Lincoln encouraged northerners to “judge not, that we be not judged,” drawing heavily from Jewish and Christian scriptures. He recommended “malice toward none” and “charity for all.” He urged the Americans to “bind up the nation’s wounds” in order to achieve a “lasting peace among ourselves and with all nations.”
I have always taught Lincoln’s 701 words as an antidote to the culture wars. I want my students to see the address as a much-needed call for civility and peace in a divided nation. In this sense, it is a powerful rebuke to the spirit of hatred and contempt that has too often defined American political life—both in 1865 and today.
But over the past few years I have come to view Lincoln’s Second Inaugural in a slightly different light. Tomorrow, when I lead a discussion of the speech on the last day of my United States history survey course, I will remind students that Lincoln’s plea for civility, healing, and unity came after the Civil War was all but over.
Lincoln called Americans to rally around a specific kind of country—one without slavery. National unity could only come, he came to believe, after the Union army purged the country of this immoral institution.

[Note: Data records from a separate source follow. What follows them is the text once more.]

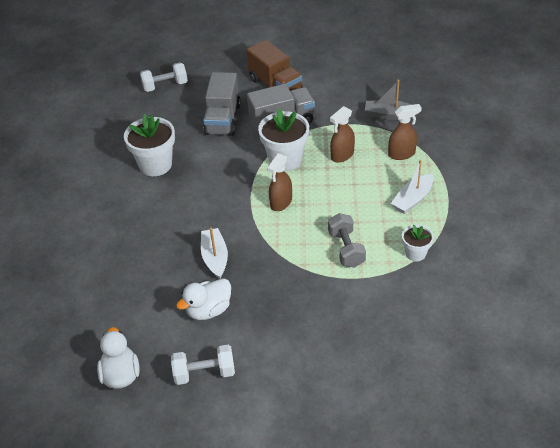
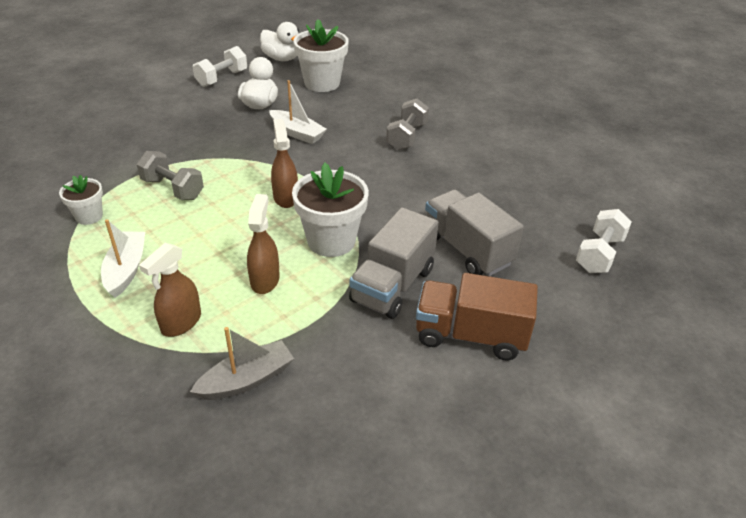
camera: 135 degrees right, 5 degrees down
(147, 211) = (407, 137): none -> grey dumbbell
(155, 165) = (461, 171): white flower pot -> white flower pot (322, 83)

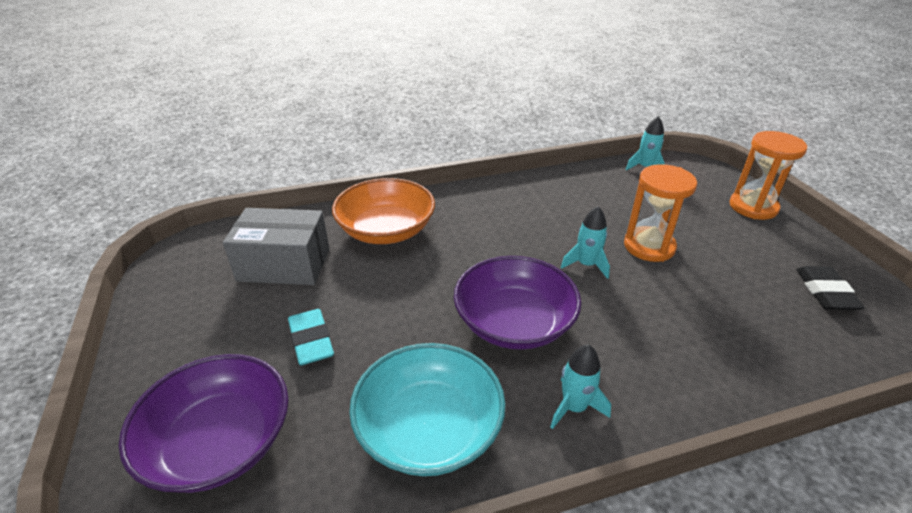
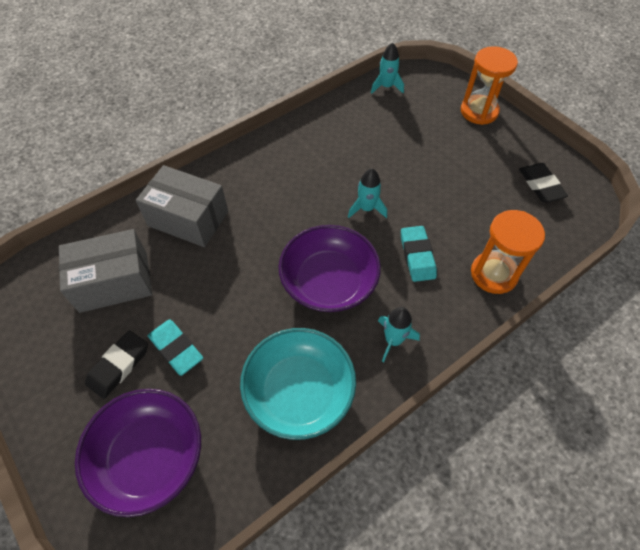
camera: 20 degrees left, 20 degrees up
(243, 339) = (119, 366): none -> black eraser
(386, 230) = (188, 218): orange bowl -> grey box
(635, 325) = (417, 256): none -> turquoise eraser
(649, 246) = (409, 176): orange hourglass -> orange hourglass (493, 274)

Lincoln blamed the Civil War on the South. Both sides in the conflict read the same Bible and prayed to the same God, but “the prayers of both could not be answered.” In other words, God answered the prayers of the Union. Lincoln said it was “strange that any men should dare to ask a just God’s assistance in wringing their bread from the sweat of other men’s faces.” The South, Lincoln added, chose to “make war rather than let the nation survive. He believed that the leaders of the slave-holding Confederacy were “insurgent agents” seeking to “destroy” and “dissolve” the Union.
Lincoln was far from civil in advancing the sacred cause of the Union. He did not appeal to the mystery of God when he ordered his generals to chase down and kill Lee’s army. (Only U.S. Grant and William Tecumseh Sherman seemed to understand that this was indeed a war of attrition.) The nation needed to be restored. America’s original sin needed to be purged. And Lincoln was convinced that this could only be accomplished through the shedding of Confederate blood.
As he listened to the sound of abolitionist voices in his ear, Lincoln envisioned a different America. The North was right and the Confederacy was wrong. The North won the war and the South lost. Slavery would be eliminated and the nation would experience a new birth of freedom. The postwar order would take place on his terms. There was no moral equivalency here.
The Confederacy’s understanding of America was coming to an end as Lincoln took the lectern on that rainy Spring day in 1865. Now was the time to start thinking about civic healing. Now was the time to have “malice toward none” and “charity for all.” Now was the time for Lincoln to urge Americans “to do all which may achieve and cherish a just and lasting peace among ourselves and with all nations.”
As we think about Lincoln’s famous address in our current moment, we are reminded that civility has its limits. War, of course, is never the answer. And as a Christian, I think we should always show charity to our enemies, even when we find them reprehensible. But Lincoln’s commitment to a United States defined by our better angels should make us think twice about the laments over our fractured republic and the vague calls for national unity we hear from our politicians. Sometimes civility must give way to justice. It is hard to find common ground with immorality.
When the tares are separated from the wheat, and the republic is purged of the forces that seek to undermine it, perhaps Lincoln’s call for national unity will be relevant again.